Copper sulfate can also be used in organic farming as a fungicide, and is extensively utilized in grape orchards. According to the EPA, “DANGER” must appear on the labels of all copper sulfate products that contain 99% active ingredient in crystalline form. Cornell University’s Toxicology Network summary of copper sulfate poisoning explains why that is:

Some of the signs of poisoning, which occur after 1-12 grams of copper sulfate are swallowed, include a metallic taste in the mouth, burning pain in the chest and abdomen, intense nausea, vomiting, diarrhea, headache, sweating and shock…Injury to the brain, liver, kidneys and stomach and intestinal linings may also occur in copper sulfate poisoning. Copper sulfate can be corrosive to the skin and eyes…Copper sulfate is very toxic to fish…Direct application of copper sulfate to water may cause a significant decrease in populations of aquatic invertebrates, plants and fish.

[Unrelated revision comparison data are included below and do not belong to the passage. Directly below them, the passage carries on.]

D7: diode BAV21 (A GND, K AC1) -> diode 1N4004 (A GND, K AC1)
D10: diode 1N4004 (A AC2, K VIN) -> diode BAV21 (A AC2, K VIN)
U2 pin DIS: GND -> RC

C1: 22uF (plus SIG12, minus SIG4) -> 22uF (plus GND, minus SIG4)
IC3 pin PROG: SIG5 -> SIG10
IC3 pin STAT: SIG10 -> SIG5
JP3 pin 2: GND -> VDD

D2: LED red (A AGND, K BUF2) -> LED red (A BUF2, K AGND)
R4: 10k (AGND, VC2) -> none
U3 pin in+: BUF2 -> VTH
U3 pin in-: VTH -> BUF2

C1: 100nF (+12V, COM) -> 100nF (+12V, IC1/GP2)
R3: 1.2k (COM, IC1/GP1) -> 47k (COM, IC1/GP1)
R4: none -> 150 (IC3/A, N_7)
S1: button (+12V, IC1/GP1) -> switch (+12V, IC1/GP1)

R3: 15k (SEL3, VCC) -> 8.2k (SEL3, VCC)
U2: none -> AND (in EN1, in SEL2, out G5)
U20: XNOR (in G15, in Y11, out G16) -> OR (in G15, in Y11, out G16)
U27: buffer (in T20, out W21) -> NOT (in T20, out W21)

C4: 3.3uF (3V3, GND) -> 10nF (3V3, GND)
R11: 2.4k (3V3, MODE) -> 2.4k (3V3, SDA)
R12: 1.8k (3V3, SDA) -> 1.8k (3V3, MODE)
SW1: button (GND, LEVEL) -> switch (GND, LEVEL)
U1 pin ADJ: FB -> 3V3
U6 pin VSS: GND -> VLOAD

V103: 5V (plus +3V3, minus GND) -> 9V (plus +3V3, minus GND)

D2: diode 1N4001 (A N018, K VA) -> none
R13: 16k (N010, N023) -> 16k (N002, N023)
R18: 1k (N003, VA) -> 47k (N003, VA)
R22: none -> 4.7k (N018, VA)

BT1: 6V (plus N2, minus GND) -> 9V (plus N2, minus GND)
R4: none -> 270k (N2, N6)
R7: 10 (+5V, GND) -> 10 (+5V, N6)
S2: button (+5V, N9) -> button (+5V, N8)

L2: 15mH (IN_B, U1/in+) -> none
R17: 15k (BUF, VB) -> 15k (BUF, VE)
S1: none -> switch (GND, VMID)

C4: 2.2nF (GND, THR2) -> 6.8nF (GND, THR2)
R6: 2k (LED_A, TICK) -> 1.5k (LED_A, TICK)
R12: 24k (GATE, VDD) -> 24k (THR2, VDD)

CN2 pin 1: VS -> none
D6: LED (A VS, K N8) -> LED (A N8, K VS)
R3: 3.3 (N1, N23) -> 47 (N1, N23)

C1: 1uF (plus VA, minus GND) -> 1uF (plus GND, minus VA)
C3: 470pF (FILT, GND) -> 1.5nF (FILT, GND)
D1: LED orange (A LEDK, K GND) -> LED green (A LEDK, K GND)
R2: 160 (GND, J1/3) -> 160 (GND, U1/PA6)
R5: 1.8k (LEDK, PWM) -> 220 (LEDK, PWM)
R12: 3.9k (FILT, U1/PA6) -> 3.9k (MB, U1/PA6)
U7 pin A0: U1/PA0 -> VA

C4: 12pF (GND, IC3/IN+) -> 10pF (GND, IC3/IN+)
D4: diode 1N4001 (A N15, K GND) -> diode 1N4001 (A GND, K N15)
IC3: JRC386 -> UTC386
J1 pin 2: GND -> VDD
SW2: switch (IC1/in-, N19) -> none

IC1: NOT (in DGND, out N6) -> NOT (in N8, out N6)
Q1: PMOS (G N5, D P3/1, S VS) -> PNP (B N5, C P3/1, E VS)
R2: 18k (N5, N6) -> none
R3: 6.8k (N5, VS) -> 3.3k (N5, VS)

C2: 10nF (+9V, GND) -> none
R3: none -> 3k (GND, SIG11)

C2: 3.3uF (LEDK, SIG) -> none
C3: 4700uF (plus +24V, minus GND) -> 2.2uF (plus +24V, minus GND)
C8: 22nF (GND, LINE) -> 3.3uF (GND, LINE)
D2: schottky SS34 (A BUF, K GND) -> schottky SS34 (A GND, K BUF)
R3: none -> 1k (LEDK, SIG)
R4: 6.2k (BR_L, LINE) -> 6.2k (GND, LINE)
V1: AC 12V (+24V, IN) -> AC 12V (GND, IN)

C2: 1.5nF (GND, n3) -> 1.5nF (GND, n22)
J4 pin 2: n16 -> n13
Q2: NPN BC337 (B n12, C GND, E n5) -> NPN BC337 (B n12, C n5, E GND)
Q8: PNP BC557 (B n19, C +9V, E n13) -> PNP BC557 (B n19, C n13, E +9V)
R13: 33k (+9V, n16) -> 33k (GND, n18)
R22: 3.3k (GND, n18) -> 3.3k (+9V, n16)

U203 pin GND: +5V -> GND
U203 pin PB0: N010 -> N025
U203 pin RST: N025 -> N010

The EU has deemed copper fungicides to be such a potential hazard to humans and the environment that it is phasing them out. In October 2018, the European Food Safety Authority released fresh data that re-affirmed the toxicity of copper compounds that are used in organic farming. In October 2018, the European Union (EU) noted:

Copper compounds, including copper sulfate, are authorized in the EU as bactericides and fungicides, even though it is a substance of particular concern to public health or the environment, according to the European Food Safety Authority (EFSA). Copper compounds are candidates for substitution and their use is being phased out and replaced.

Biotechnology exposes a bigger problem

The organic food movement has a bigger problem than the obvious double standard it relies on to attack synthetic chemicals. Biotechnology has drastically cut pesticide use over the past 25 years. But since activists like OCA’s Cummins also oppose crop biotech, they have twisted themselves in knots trying to justify two clearly contradictory positions.

For example, one of the most common insecticides used in organic farming is Bacilllus thuringiensis (Bt), a natural bacterium found in the soil. Yet when Bt is spliced into a seed to create genetically modified corn, soybean, cotton and brinjal (a type of eggplant), the organic movement vehemently objects, claiming that these insect-resistant crops are dangerous to human health and the environment. Both claims have been thoroughly debunked by years of research.

Instead of criticizing GM Bt crops, the organic movement should be applauding their cultivation, which has led to a substantial reduction in the use of pesticides. Farmers in India who grow Bt cotton, for example, have seen their use of pesticides decline by more than 60 percent. A June 2019 study on the introduction of Bt brinjal in Bangladesh similarly noted the crop “provides essentially complete control of the eggplant fruit and shoot borer, dramatically reduces insecticide sprays, provides a six fold increase in grower profit, and does not affect non-target arthropod biodiversity.” Overall, GM crops are responsible for a 37 percent decline in pesticide use worldwide, and the widespread adoption of Bt technology has been an enormous part of that development.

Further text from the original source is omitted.